Thursday, July 14, 2011

#158: The Long Goodbye

Raymond Chandler, if a teenager were to come across his works, I would doubt be described as anything but someone who in their lingo 'rocks'. That edginess in his writing should appeal to anyone but that lazy air of his characters, the incomparable style of his protagonist Philip Marlowe and the terse repartees are undboutedly the stuff that should get any young mind excited. Of course, his story plots would also go on to to have a far more universal appeal but to my mind Raymond Chandler would always be the guy whose Farewell, my Lovely beheld me with it's page-turning ability. The Long Goodbye is a novel had the good fortune to be directed by Robert Altman, so it was natural that I would lap it up in my mind even before I had seen it. And when you see a movie with such pre-conceived notions, the satisfaction is even more, if it delivers. The Long Goodbye did just that.

In it, the nonchalant detective Phil Marlowe is played by Eliott Gould, among whose credits count the recent Ocean's Eleven series where he played a supporting role in a stellar cast. To see Gould in his younger days, with a swagger, an inimitable style quotient and an inherent coolness factor was nothing short of a revelation. The murder mystery that it is, The Long Goodbye, has a fluid storyline that keeps you on tenterhooks from the very first scene. Also making an appearance is the screen legend Sterling Hayden, as Roger Wade, an old writer with a young wife. While Gould is trying to solve the mysterious death of his friend, he can't help but be curious about Wade's nubile better half. There's more to it than meets the eye as far as the Wades are concerned and Marlowe, being the cat that he is, isn't going to miss a beat.

With a pacy screenplay, Leigh Brackett (co-writer of acclaimed movies such as Rio Bravo, The Big Sleep and Hatari ) retains the skeleton of the book but gives it a new soul.
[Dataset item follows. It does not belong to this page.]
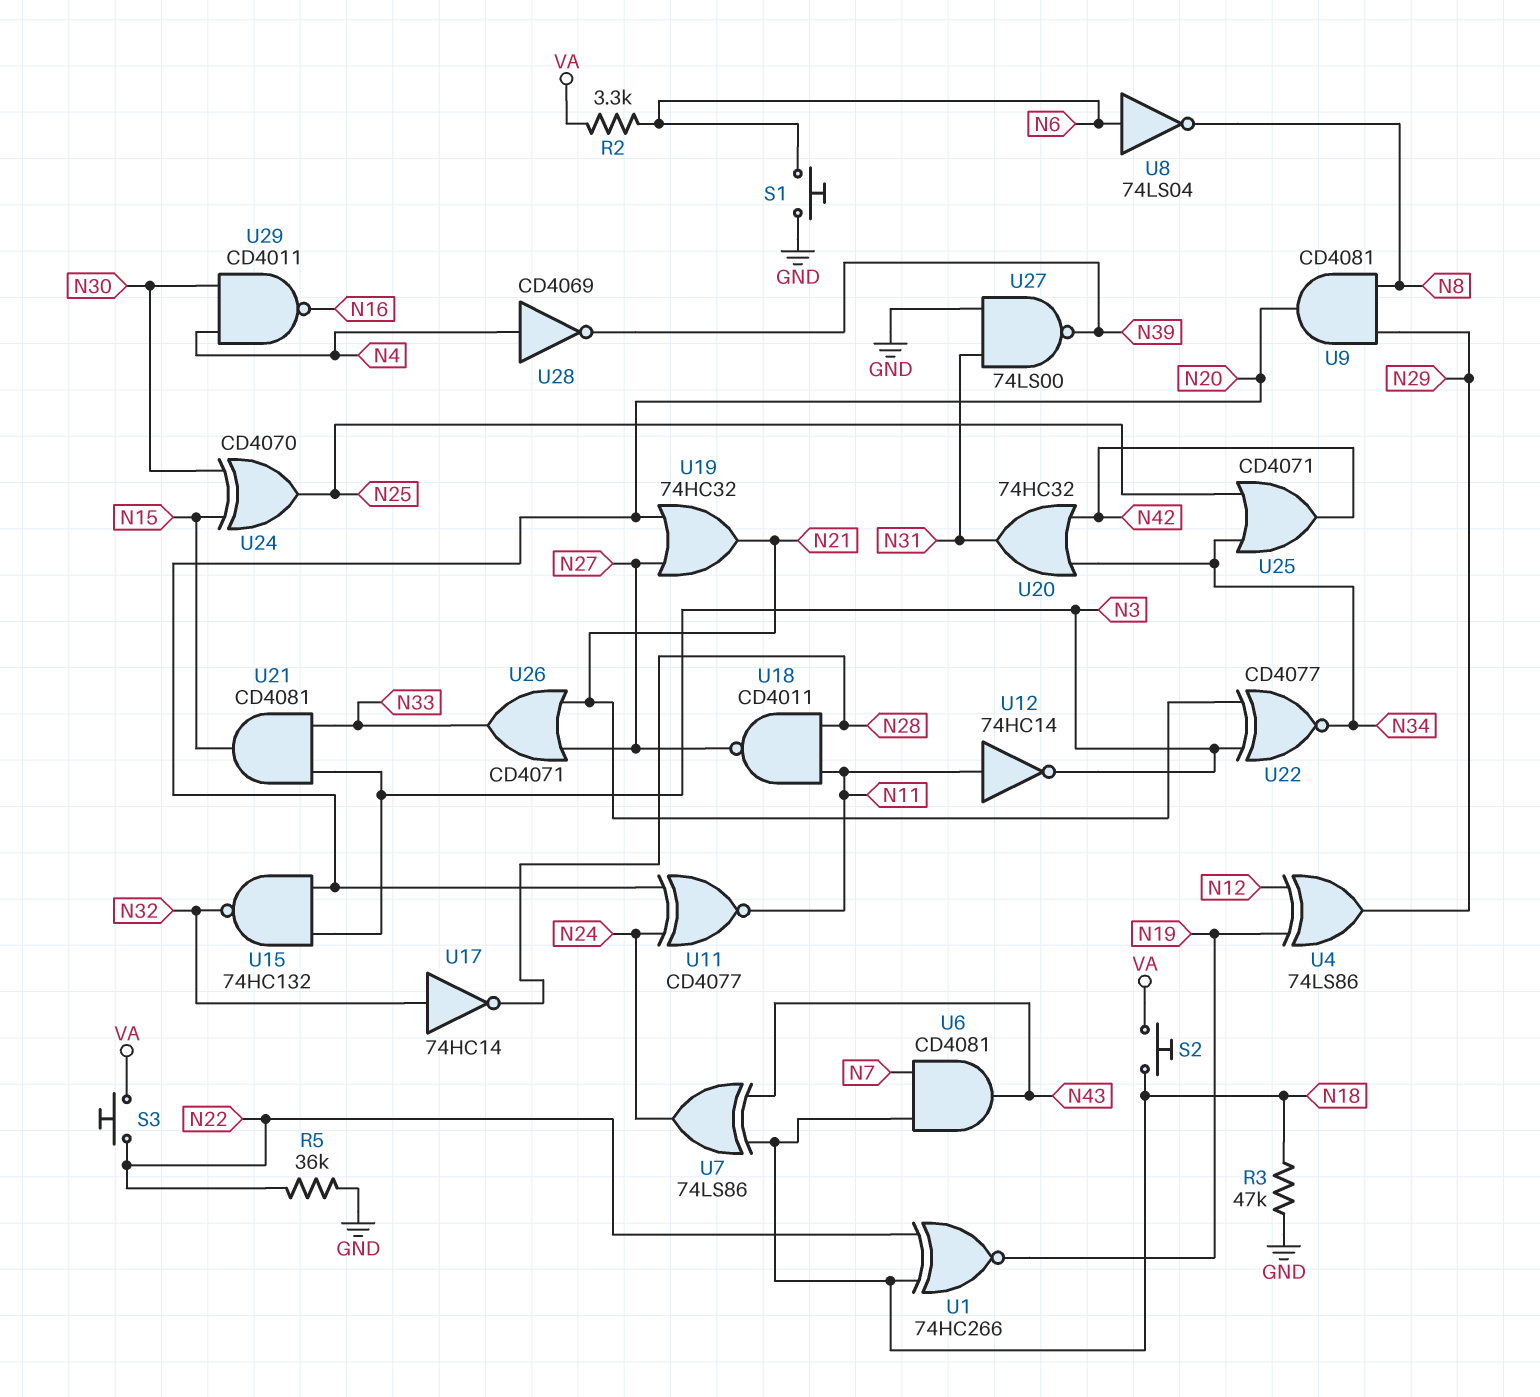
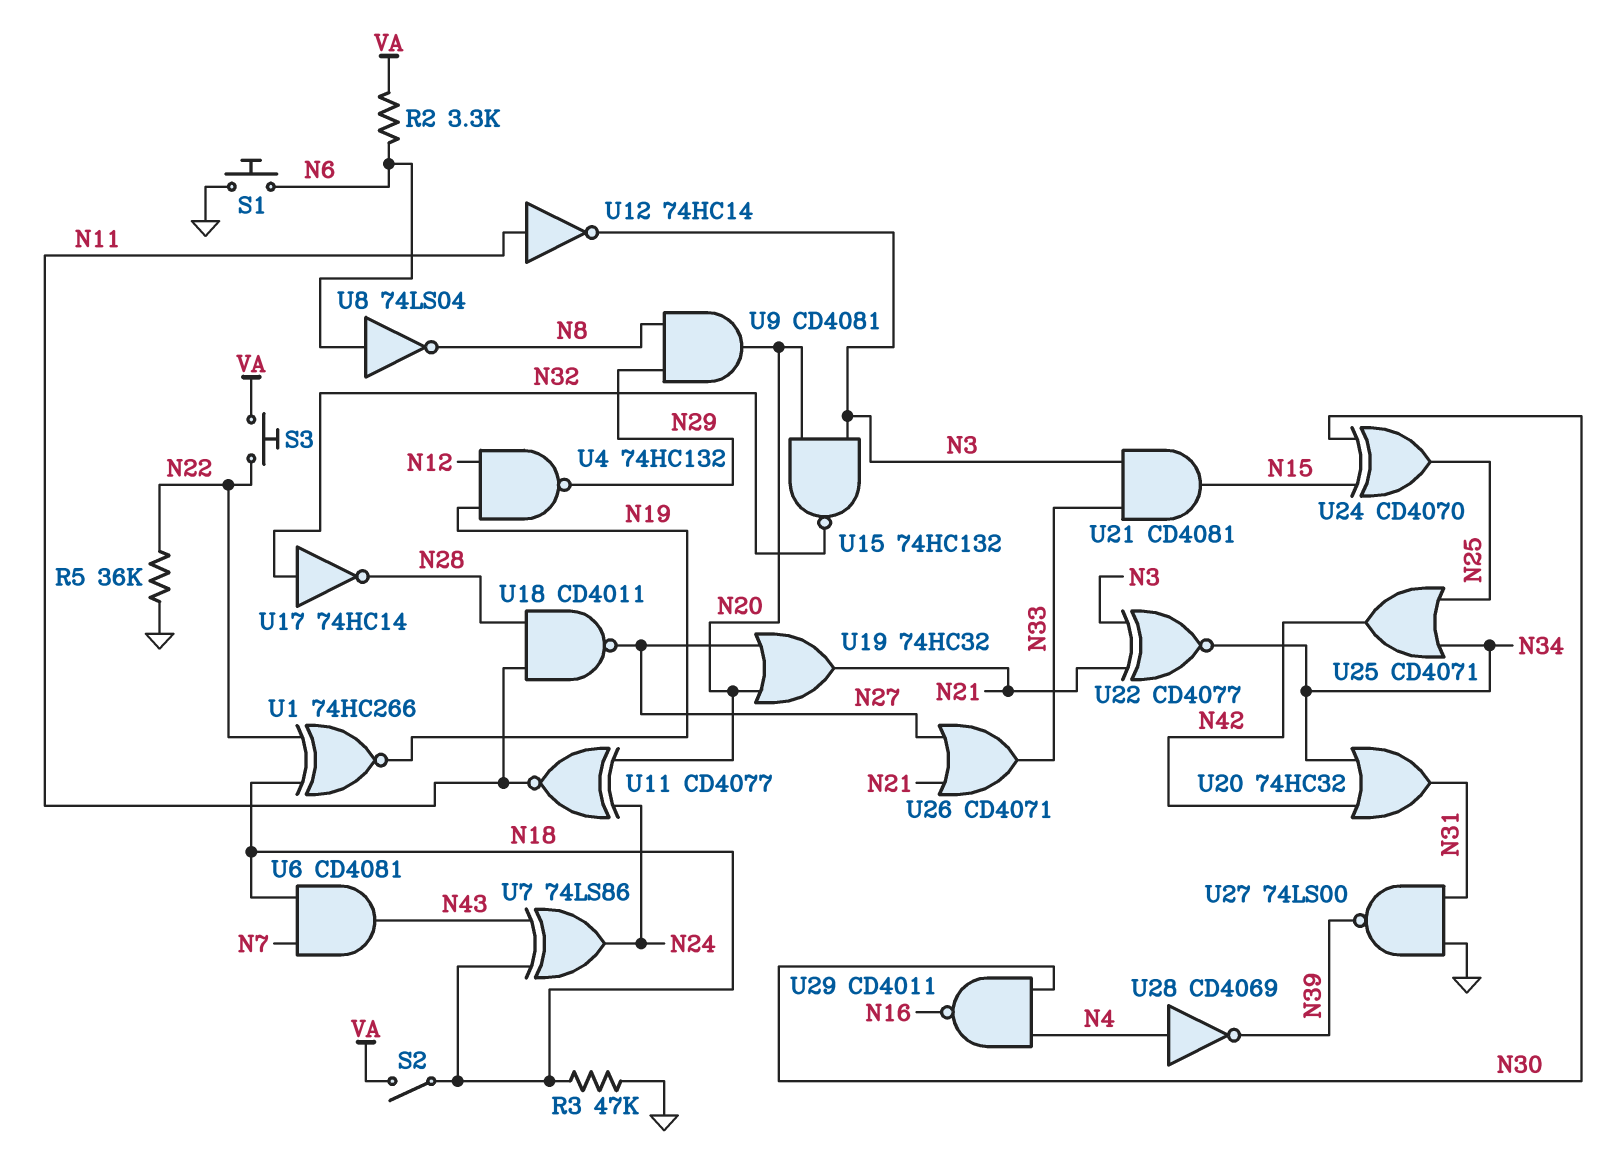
S2: button (N18, VA) -> switch (N18, VA)
U4: XOR 74LS86 (in N12, in N19, out N29) -> NAND 74HC132 (in N12, in N19, out N29)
On the cinematography front, DOP Vilmos Zsigmond succeeds in creating an atmosphere of stifling suspense. Zsigmond and Altman also partnered in McCabe and Mrs. Miller and this is a team that seriously knows how to go about it's business. Some of the visuals are nothing short of gems that should be framed for eternity, the last walk by Marlowe for instance. There is no doubt that you will see Gould in a new light once you've finished the movie. With the suave manner of a Bogart and the calm demeanor of a Michael Caine, he is the show stopper in a movie that's as glamorous as steely. Watch out for Marlowe's perennial cigarette-lipped dialogue delivery and you will also know one of the reasons why the role so deserved an Oscar nomination.

The Long Goodbye has an unmistakeable aura of intrigue around it like any great thriller. On top of that, it's got a tight story that's delivered through convincing performances. Little about it is banal or trite and that's why I would rank it as one of the best thrillers of all time from the Hollywood stable.

Do not miss it. This one's right up there.